Wellness

New Study Links Common Surgeries to Accelerated Memory Decline

Millions of Americans undergo routine surgeries annually to restore mobility and enhance their quality of life, yet a new investigation suggests these procedures might inadvertently hasten memory decline.

More than two million people receive operations such as hip replacements or abdominal repairs each year, with 760,000 specifically involving hip replacements.

Despite these interventions improving physical function, Harvard researchers warn that one in seven adults could face accelerated cognitive deterioration following the operation.

Scientists monitored 560 adults in their 70s who showed no signs of dementia at the time of their surgery, tracking their mental status for six years afterward.

Memory and thinking tests revealed that while a quarter of patients remained stable, 60 percent suffered a minor drop in mental ability post-operation.

A more alarming 15 percent experienced a sharp decline just one month after surgery, continuing to face gradual deterioration over the subsequent six years.

Researchers attribute the minor drops to normal aging processes, but they link severe early declines to post-surgical delirium.

Delirium creates a temporary state of confusion and disordered thinking that can persist for hours or days after the procedure.

This finding highlights a critical, often overlooked risk for the millions of older Americans who rely on major surgeries every year.

The study underscores the urgent need for better monitoring and care protocols to protect the cognitive health of surgical patients.

A new study from Harvard University indicates that experiencing delirium following surgery could accelerate mental decline in older adults. While previous research has consistently linked post-surgical delirium to an increased risk of dementia, the exact mechanisms remain unclear. Some experts suggest that surgical stress and inflammation trigger brain deterioration, while others believe the procedure merely reveals cognitive decline that was already progressing.

Published in the *Journal of the American Geriatrics Society*, the research focused on patients averaging 76 years of age, with slightly more than half being women. Four out of five participants underwent orthopedic procedures, such as knee or hip replacements, while 10 percent had gastrointestinal surgeries like hernia repairs or gallbladder removals. The remaining six percent underwent major vascular operations, including artery repairs. All procedures were elective, and patients remained hospitalized for a minimum of three days for recovery.

Significant drops in mental ability were documented one month after the operations. The findings identified three key warning signs for severe post-surgical cognitive decline: the presence of delirium, advanced age, and lower scores on pre-surgical mental assessments. Delirium was noted as the strongest predictor among these factors.

The study, which was observational and could not definitively prove that surgery causes cognitive decline, offers crucial insights into how major operations impact long-term brain health in the elderly. Postoperative neurocognitive disorders (PND), including delirium and cognitive dysfunction, remain a significant concern for both patients and clinicians, influencing decisions regarding major surgical interventions.

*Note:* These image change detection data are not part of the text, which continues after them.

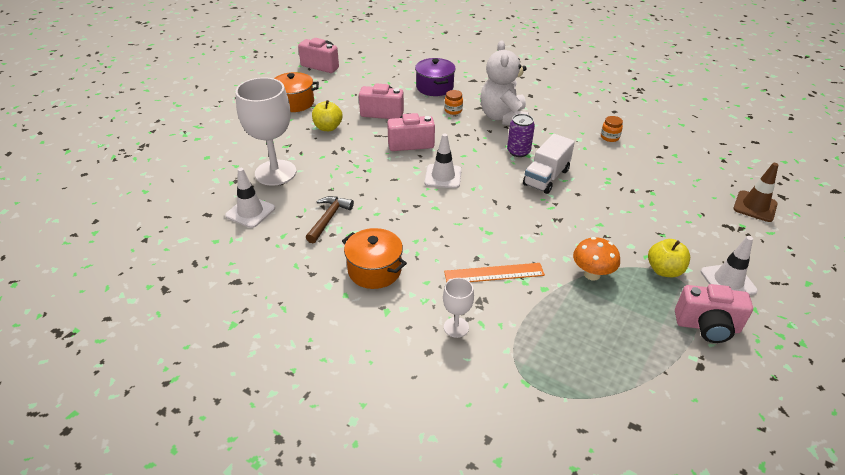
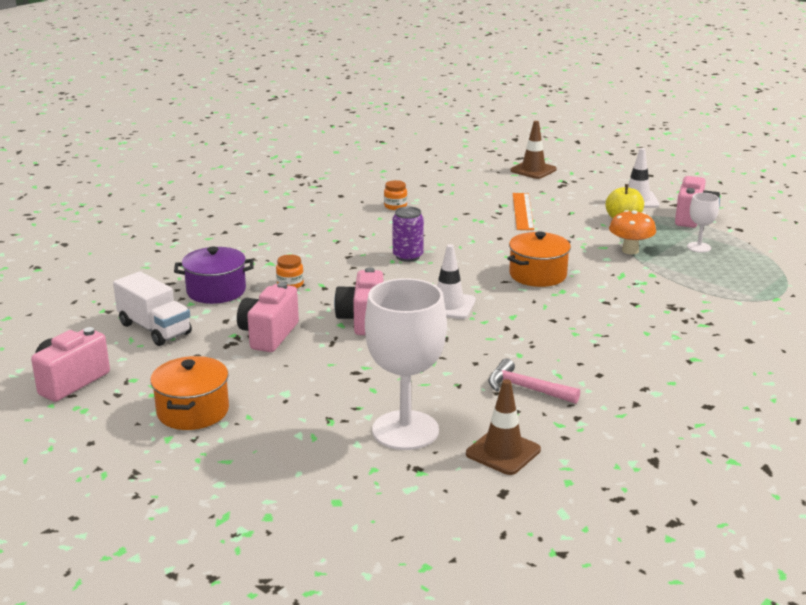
camera: 80 degrees left, 15 degrees down
(250, 212) = (503, 452): white traffic cone -> brown traffic cone
(328, 127) = (292, 382): yellow apple -> none
(328, 218) = (526, 388): brown hammer -> pink hammer
(374, 270) = (628, 362): orange pot -> orange pot (537, 275)
(456, 327) = (713, 323): white goblet -> white goblet (699, 247)
(494, 273) = (631, 295): orange ruler -> orange ruler (522, 211)
(503, 117) = (325, 255): white teddy bear -> none
(546, 177) = (465, 248): white truck -> white truck (154, 329)

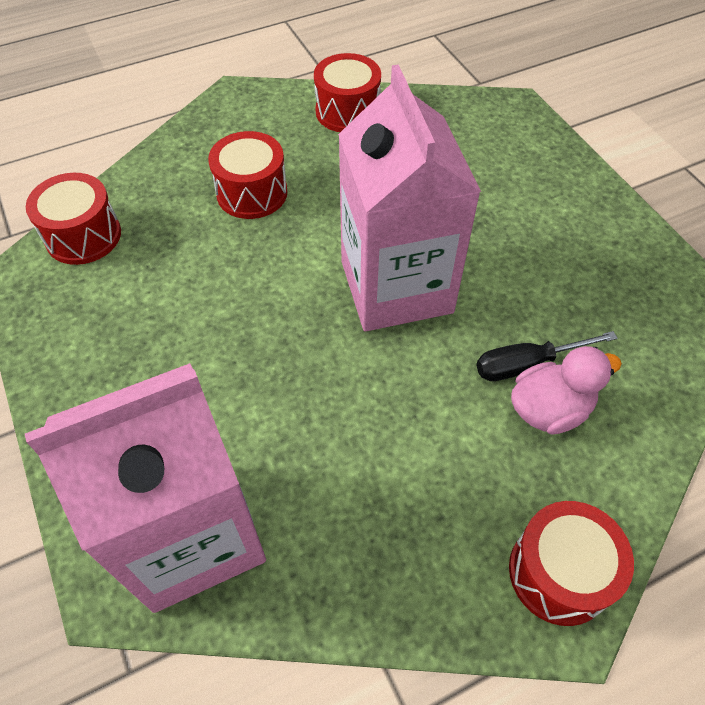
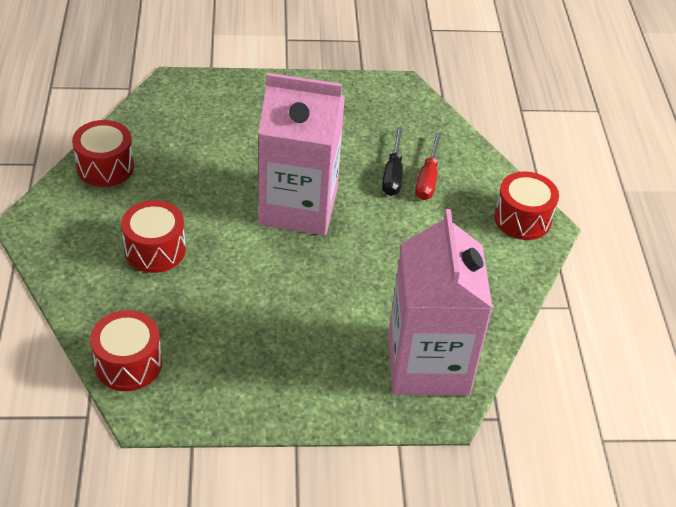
camera: 70 degrees left, 10 degrees down
(549, 409) = (427, 179): pink duck -> red screwdriver

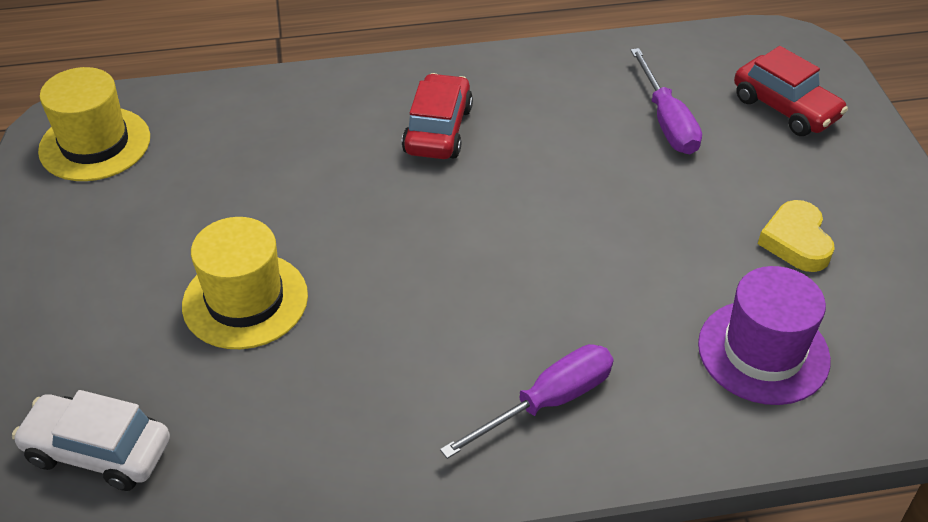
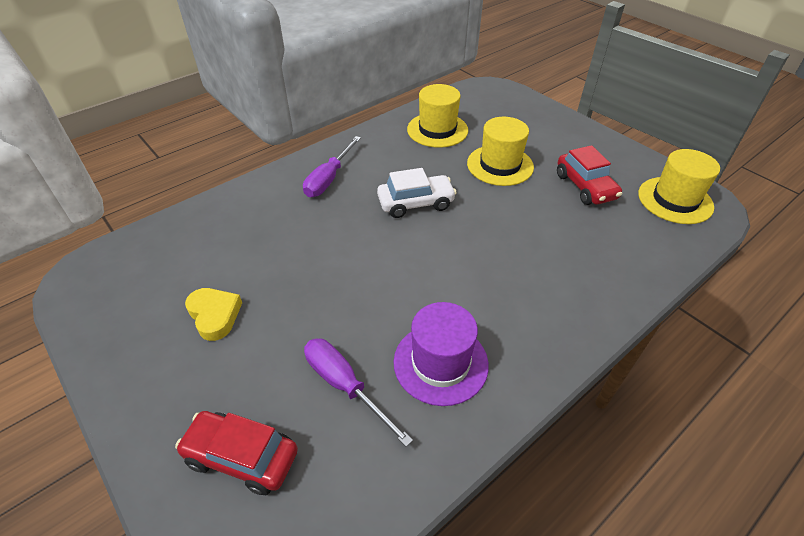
camera: 150 degrees right, 0 degrees up
(98, 451) = (489, 107): white car -> white car (416, 203)
(263, 435) = (437, 130): none -> yellow hat
(438, 130) = (505, 296): red car -> red car (585, 187)
(763, 352) = (226, 238): purple hat -> purple hat (440, 363)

With more than 20 percent of the U.S. population projected to reach age 65 by 2030, analyzing brain health after surgery has become increasingly urgent. The researchers emphasized that understanding these potential risks is vital for helping families and patients make informed choices. As stated in the paper: "Older age, baseline cognitive impairment, and delirium were associated with severe decline, with delirium having the strongest association. Our findings provide valuable information for older patients considering major surgery and may help clinicians target interventions.